Changes move through a defined path: a public RFC with a 14-day comment period, review by a Technical Advisory Council, then approval by 5 of the 9 multi-sig signers (three directors, three technical advisors, three ecosystem representatives), then a 14-day timelock before anything takes effect. A bounded 7-of-9 emergency pause of up to 14 days exists for safety. On-chain token voting is a Year-3 direction, not a live mechanism. See the Foundation Charter.

Is my identity portable, or can a builder trap me?

Portability is enforced in the contracts, not just promised. If a builder becomes hostile or disappears, the abandonment primitive lets you reclaim your identity through a 60-to-90-day timelocked claim, vetoable by your current key or your registered guardians. The GuardianRegistry and AbandonmentRegistry are non-upgradeable, non-pausable, and role-free by design, so no privileged party, including the Foundation, can block your recovery or your merge across identities.

Does everything require the subject's consent?

Not everything, and it is important to be exact.
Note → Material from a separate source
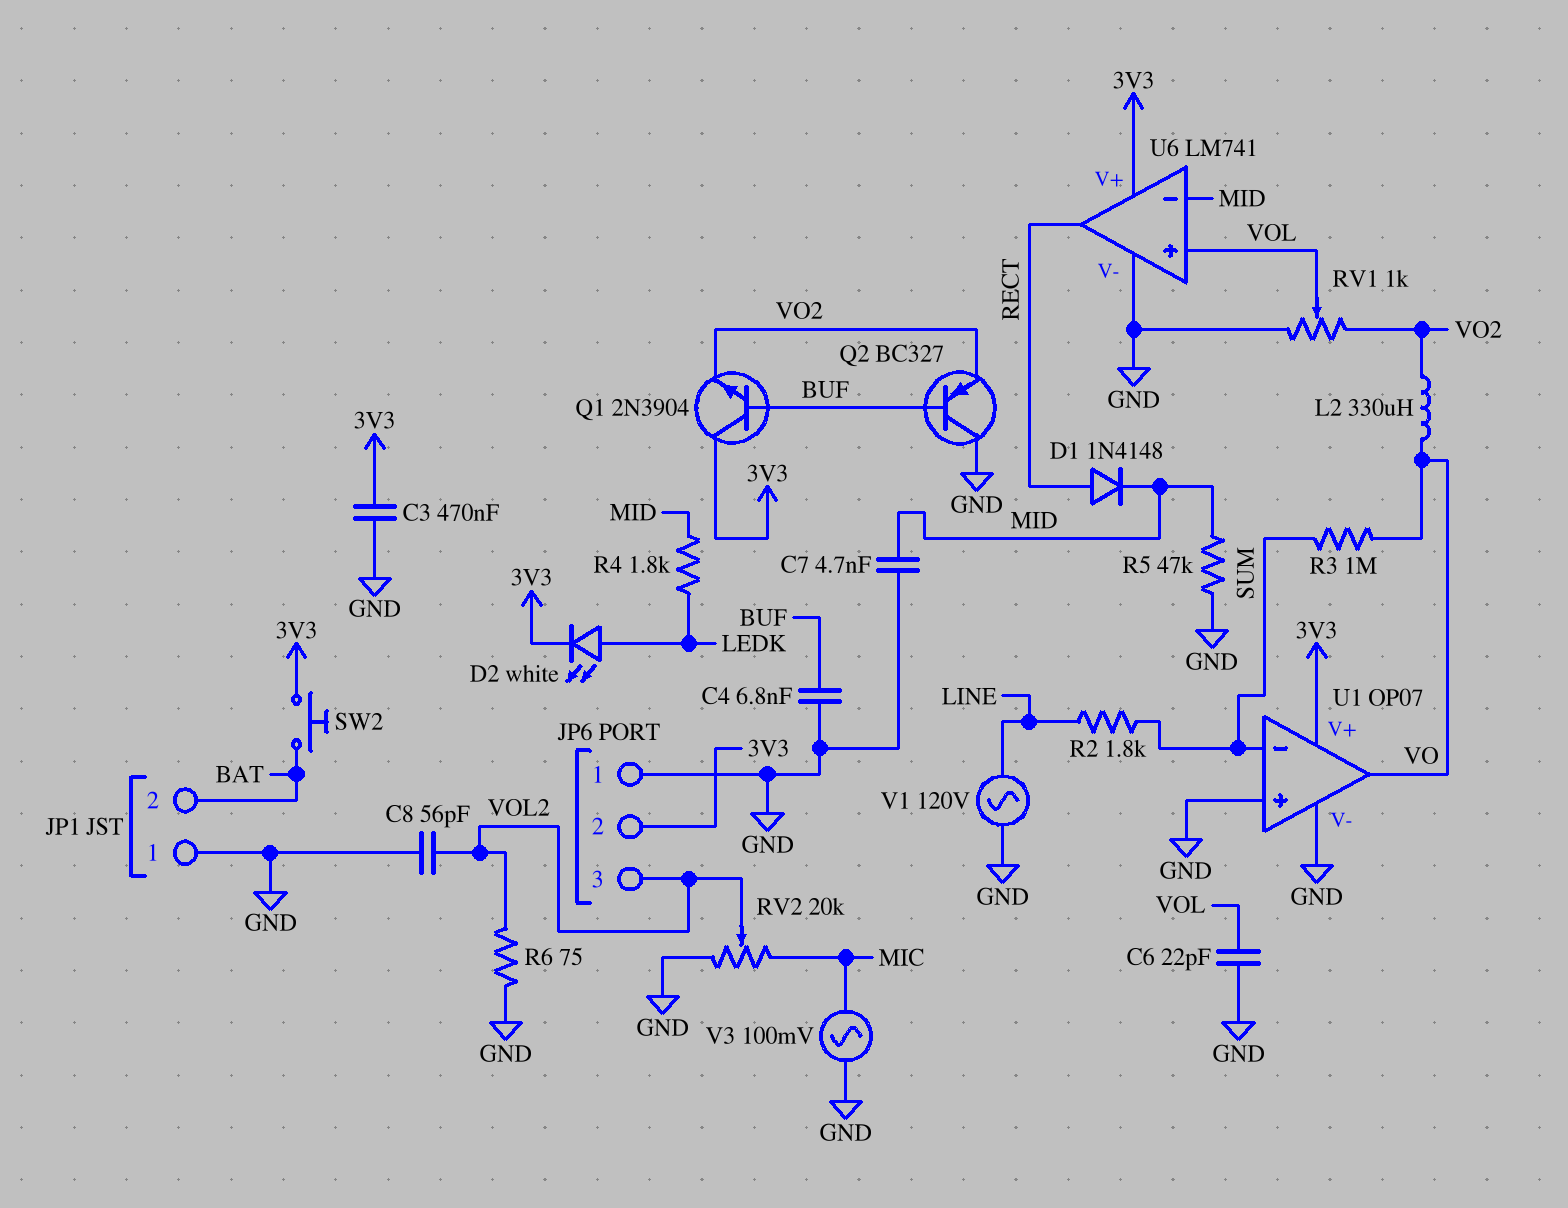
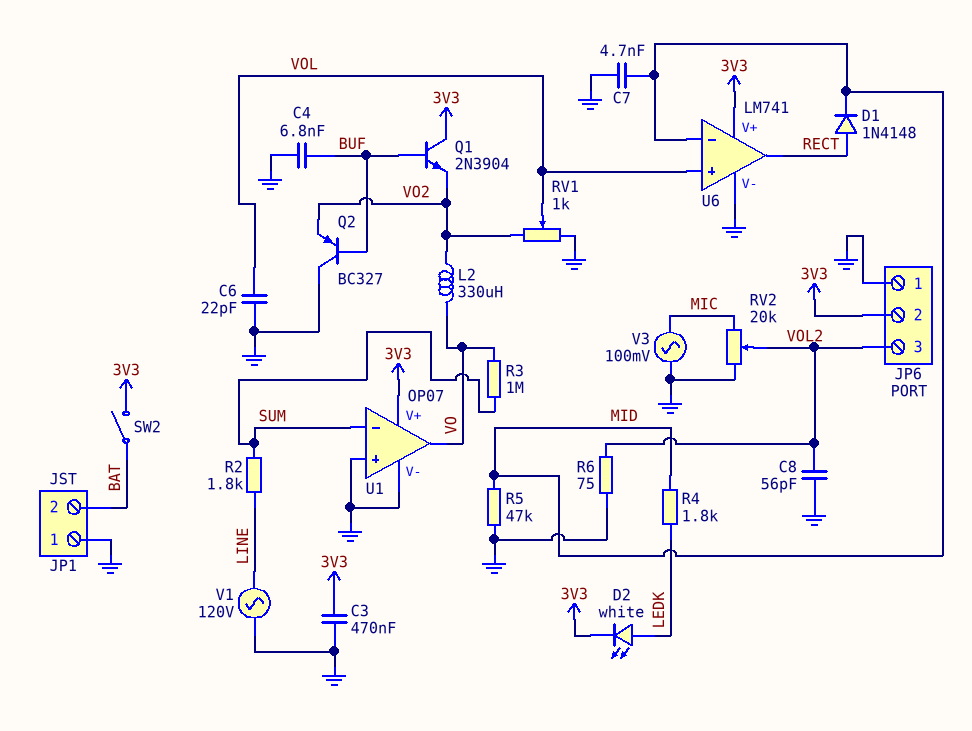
SW2: button (3V3, BAT) -> switch (3V3, BAT)

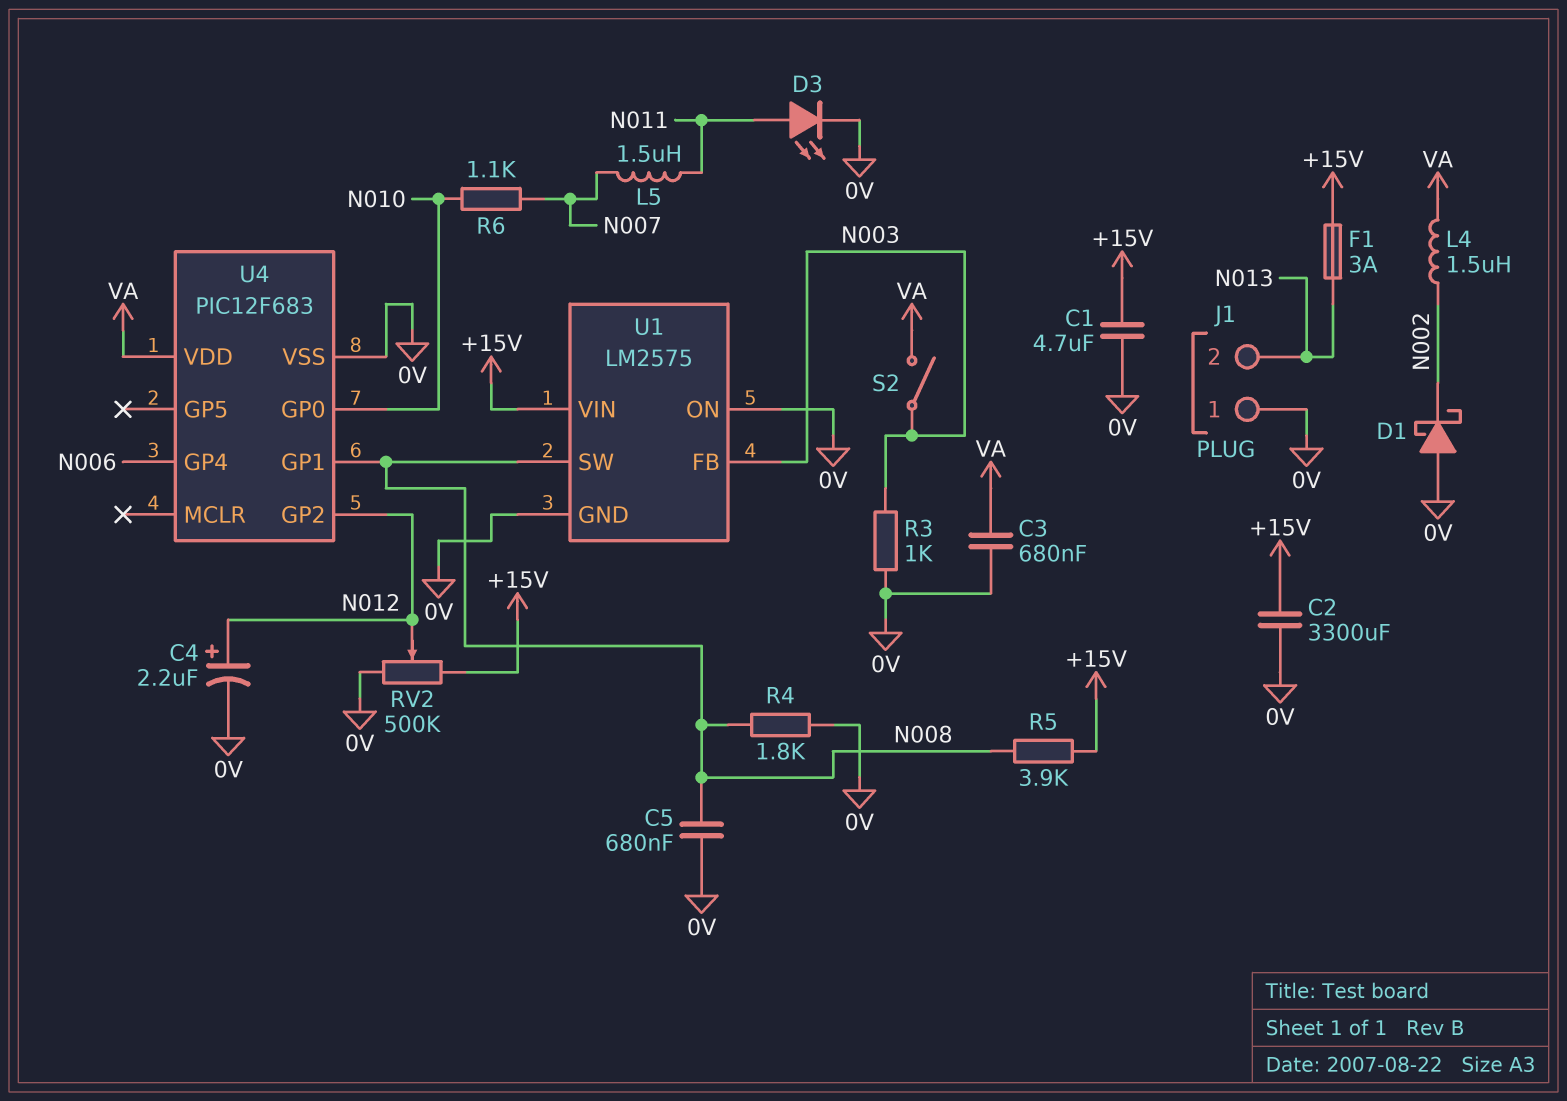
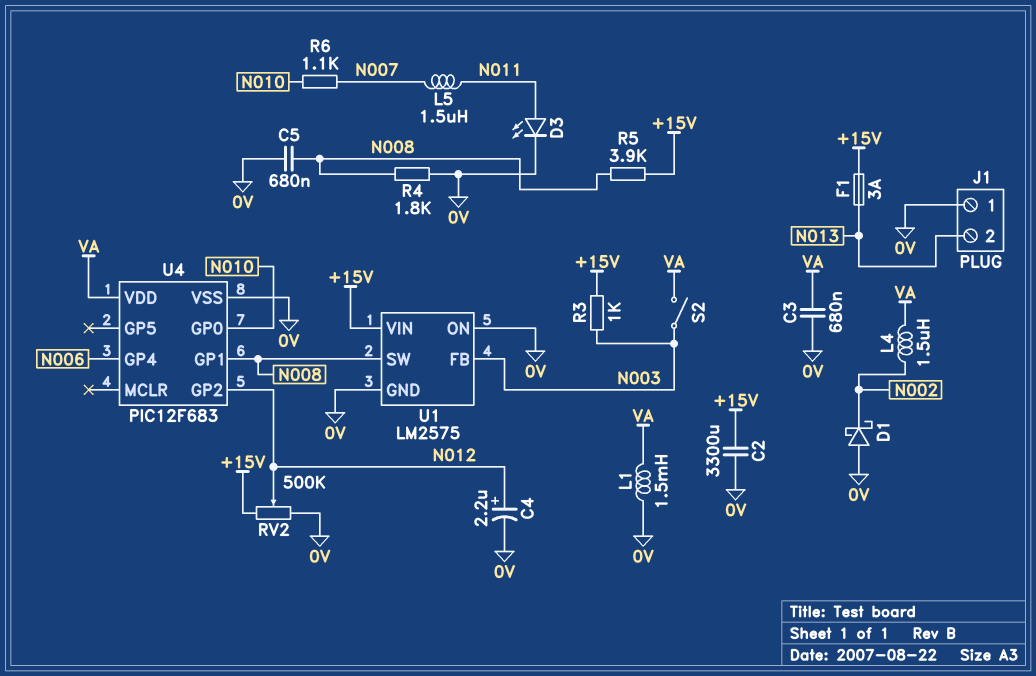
C1: 4.7uF (+15V, 0V) -> none
L1: none -> 1.5mH (0V, VA)
R3: 1k (0V, N003) -> 1k (+15V, N003)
Benign, identity-scoped attestations require the subject's EIP-712 consent before they attach. But regulatory and adverse records, AML flags, sanctions, PEP status, and authoritative negatives, are issued without consent by design, because compliance depends on it. It would be inaccurate to say nothing attaches without consent.

Status and safety

Is Adunai live?

On testnet, yes. 35 contracts are live on Base Sepolia (chain ID 84532) since 2026-07-01, and 34 of 35 are source-verified on Basescan. This is a public, world-readable testnet deployment. It is not mainnet, and it is pre-audit. See status and the contract registry.

Is it audited?

No. A single external audit of the complete v1 system is planned, and it gates mainnet. Until that audit is complete, every contract should be treated as pre-audit code. Mainnet addresses publish only after the audit closes, never before it. See security.

Can I use real money?

No. This is Phase 0 on testnet. No real value flows through the system, there are no real users or transaction volume, and payment routing is dormant. The ProtocolConfig token whitelist (USDC, USDT, EURC, cbBTC, WETH) is live, but PaymentsRouter routing arms only through a 14-day governance timelock, and the protocol fee of 0.05% applies to no live flows today.

What is the state of the Foundation and the roadmap?

The Foundation is pre-formation (Mauritius intended, subject to counsel), so current governance placeholders are testnet stand-ins. Grants are launching with no awards made. The path forward is the audit, then a controlled mainnet launch, then off-chain rails and real users in later phases. For the full sequence, see the build process and the home page.